Assente a factualidade apurada cumpre, então, antes de mais, entrar na análise da realidade em equação nos autos e que se prende com a questão da caducidade do direito de acção.

Para julgar procedente a aludida excepção, o Tribunal a quo ponderou que:

“…
Os vícios assacados ao ato em crise são geradores de anulabilidade, logo a presente ação administrativa teria de ter sido intentada no prazo de três meses a partir da notificação do ato – artigo 58.º, n.º 2, alínea b) do Código de Processo nos Tribunais Administrativos, na redação em vigor à data dos factos.
Nessa linha, como decorre dos factos assentes, o prazo de impugnação de 3 meses a considerar, encontra-se já, e em muito transcorrido à data em que a ação foi instaurada.
Com efeito, a Autora foi notificada da inscrição oficiosa do prédio na matriz em 27.05.2011 e apresentou a presente ação em 28.11.2011 (factos provados 2. e 3.).
É assim, evidente, que o direito de ação da autora caducou.
Nesta conformidade, ocorre fundamento que obsta ao prosseguimento do processo por caducidade do direito da ação, o que impede o conhecimento do mérito da causa e determina a absolvição da Entidade Demandada da instância – artigo 89.º, n.º 1, alínea h) do Código de Processo nos Tribunais Administrativos.
Em face da conclusão que antecede, fica prejudicado o conhecimento das demais exceções invocadas. …”.

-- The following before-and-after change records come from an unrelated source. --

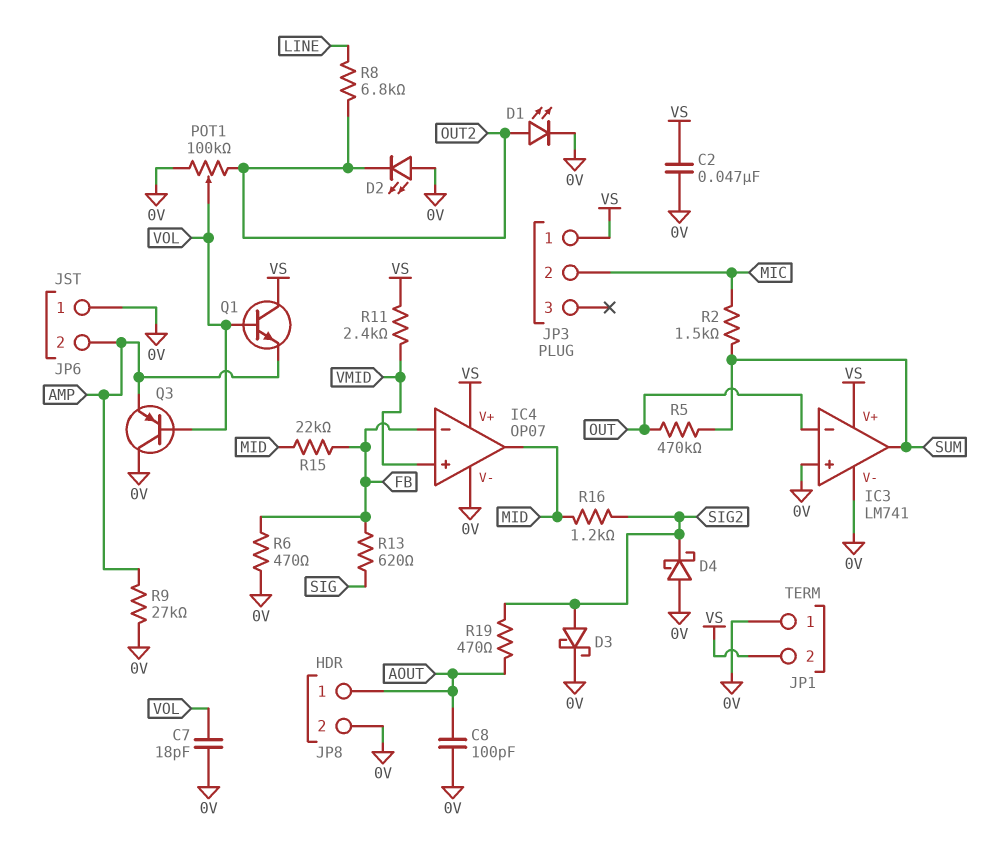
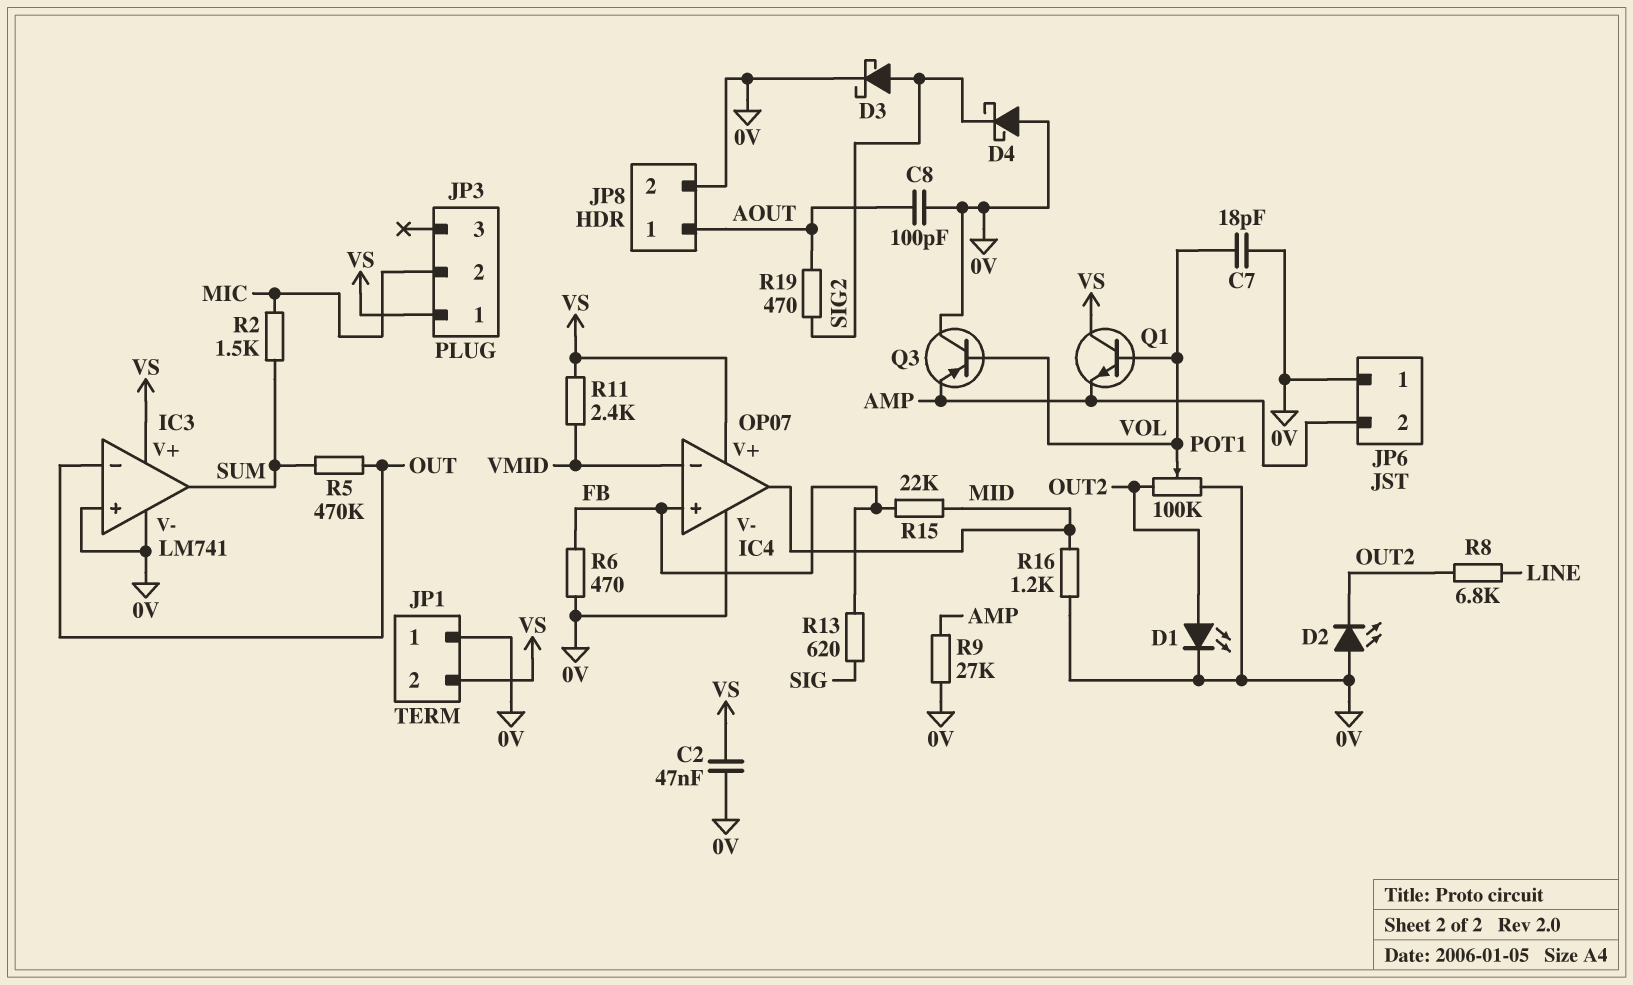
IC4 pin in+: VMID -> FB
IC4 pin in-: FB -> VMID
R16: 1.2k (MID, SIG2) -> 1.2k (0V, MID)

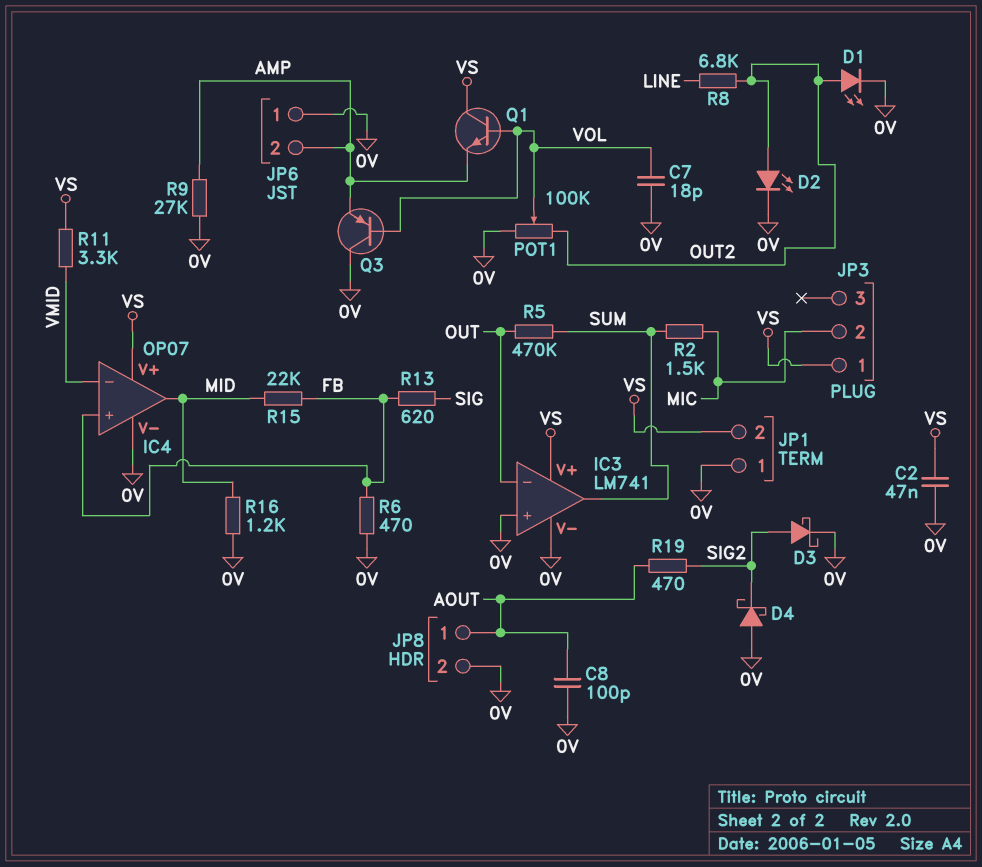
D2: LED (A 0V, K OUT2) -> LED (A OUT2, K 0V)
R11: 2.4k (VMID, VS) -> 3.3k (VMID, VS)

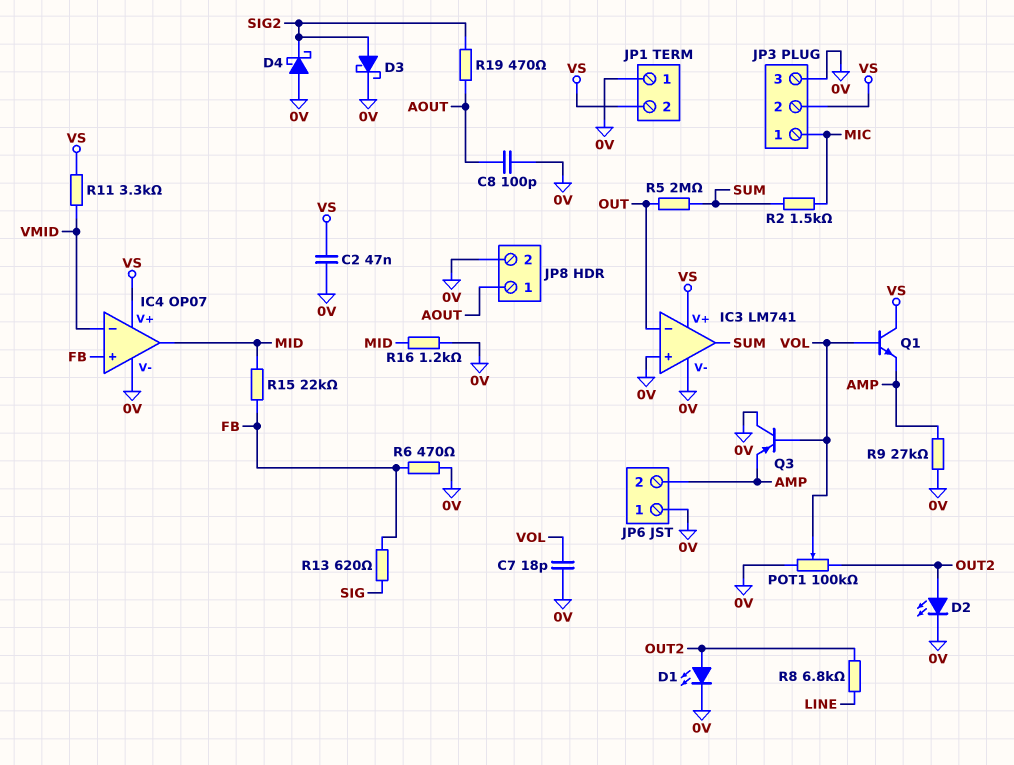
JP3 pin 1: VS -> MIC
JP3 pin 2: MIC -> VS
JP3 pin 3: none -> 0V
R5: 470k (OUT, SUM) -> 2M (OUT, SUM)

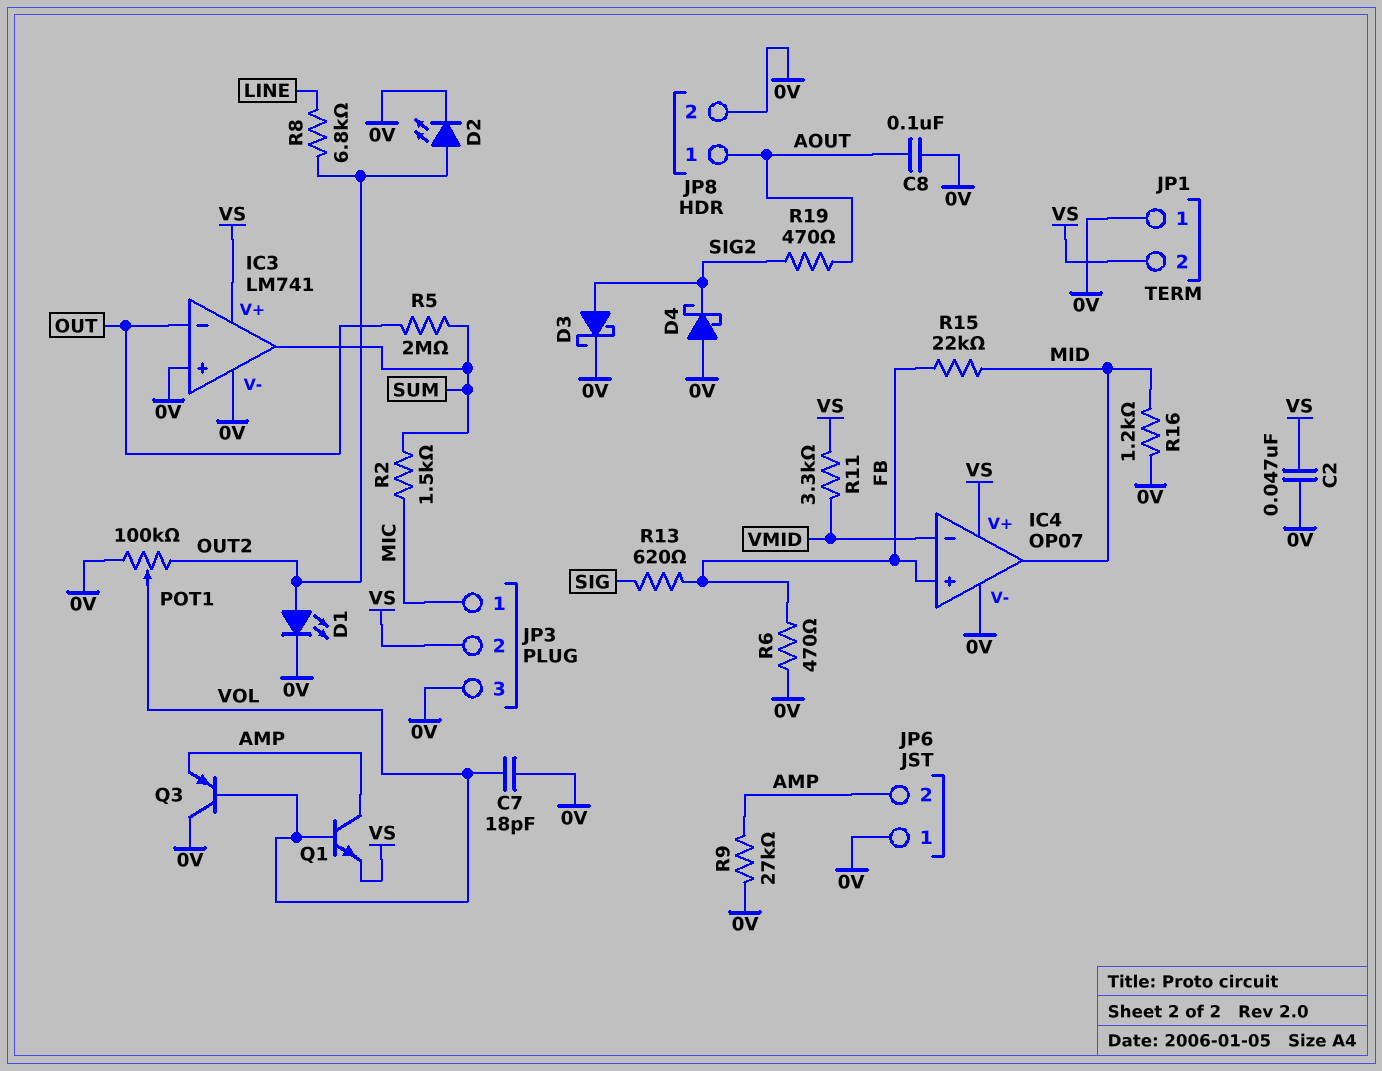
C8: 100pF (0V, AOUT) -> 100nF (0V, AOUT)
Q1: NPN (B VOL, C VS, E AMP) -> NPN (B VOL, C AMP, E VS)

Nas suas alegações, a Recorrente defende que a sentença recorrida violou o disposto no artigo 87.º, do CPTA, artigo 595.º, do CPC (aplicáveis ex vi artigo 2.º, do CPPT), e artigo 205.º, da CRP, bem como o princípio da tutela jurisdicional efetiva, constitucionalmente consagrado, o princípio do acesso à justiça vertido no artigo 7.º do CPTA e o dever de gestão processual, previsto no artigo 7.º-A do mesmo Código (e que decorre da CRP), pois que as regras constantes destas normas impõem que, após trânsito em julgado de uma determinada decisão judicial, mesmo que a mesma tenha um cariz interlocutório, a mesma tem força obrigatória dentro do processo, por força do instituto do caso julgado.
Ora, o TAF Viseu deu provimento à excepção de erro na forma de processo e apreciou os requisitos de que dependia a possibilidade de haver lugar à convolação do processo para a forma processual adequada, com vista a que os autos pudessem prosseguir e concluiu aquele Tribunal que deveriam os autos “ser convolados em AAE, devendo a A. reformular a petição inicial de forma a apenas indicar o pedido consentâneo com a referida forma processual”, o que significa que os pressupostos indispensáveis à realização da convolação foram oportunamente apreciados pelo TAF Viseu, tendo este decidido, aquando da prolação do despacho saneador de 12.03.2012, que não só a mesma era possível, como, em abono da verdade, era desejável que viesse a ocorrer mediante acção a desenvolver pela M... e não tendo este despacho saneador de 12.03.2012 proferido pelo TAF Viseu sido objecto de recurso por nenhum dos atores processuais, é inevitável que se conclua, à luz do disposto nos artigos 87.º, do CPTA, e artigo 595.º, do CPC, que o mesmo transitou em julgado e, com isso, tem valor de sentença no que tange às questões nele decididas.
Assim, independentemente do acerto ou não do entendimento e decisão firmados pelo TAF Viseu no seu despacho saneador de 12.03.2017, o que se passa é que o mesmo mostra-se transitado em julgado e, como tal, o mesmo Tribunal não pode emitir pronúncia contraditória com o que havia sido julgado e considerado anteriormente de modo definitivo, pelo que ao fazê-lo a decisão judicial recorrida padece de erro de julgamento por violação do disposto no artigo 87.º, do antigo CPTA (similar ao atual 88.º), artigos 510.º (similar ao atual 595.º) e 672.º (similar ao atual 620.º) do antigo CPC, aplicáveis ex vi artigo 2.º, do CPPT, e artigo 205.º, da CRP.

Que dizer?
Para cabal enquadramento da situação em análise nos autos, importa ter presente que este processo começou como impugnação judicial dirigida contra a 2ª avaliação do valor patrimonial do “prédio urbano tipo outros”, inscrito na matriz predial urbana sob o artigo P 1…, da freguesia 181302, peticionando-se, a final, a anulação do resultado da segunda avaliação do VPT de parte do Parque Eólico ... e a anulação da inscrição do mesmo na matriz, realizada pelos Serviços de Finanças de Resende, para efeitos de IMI.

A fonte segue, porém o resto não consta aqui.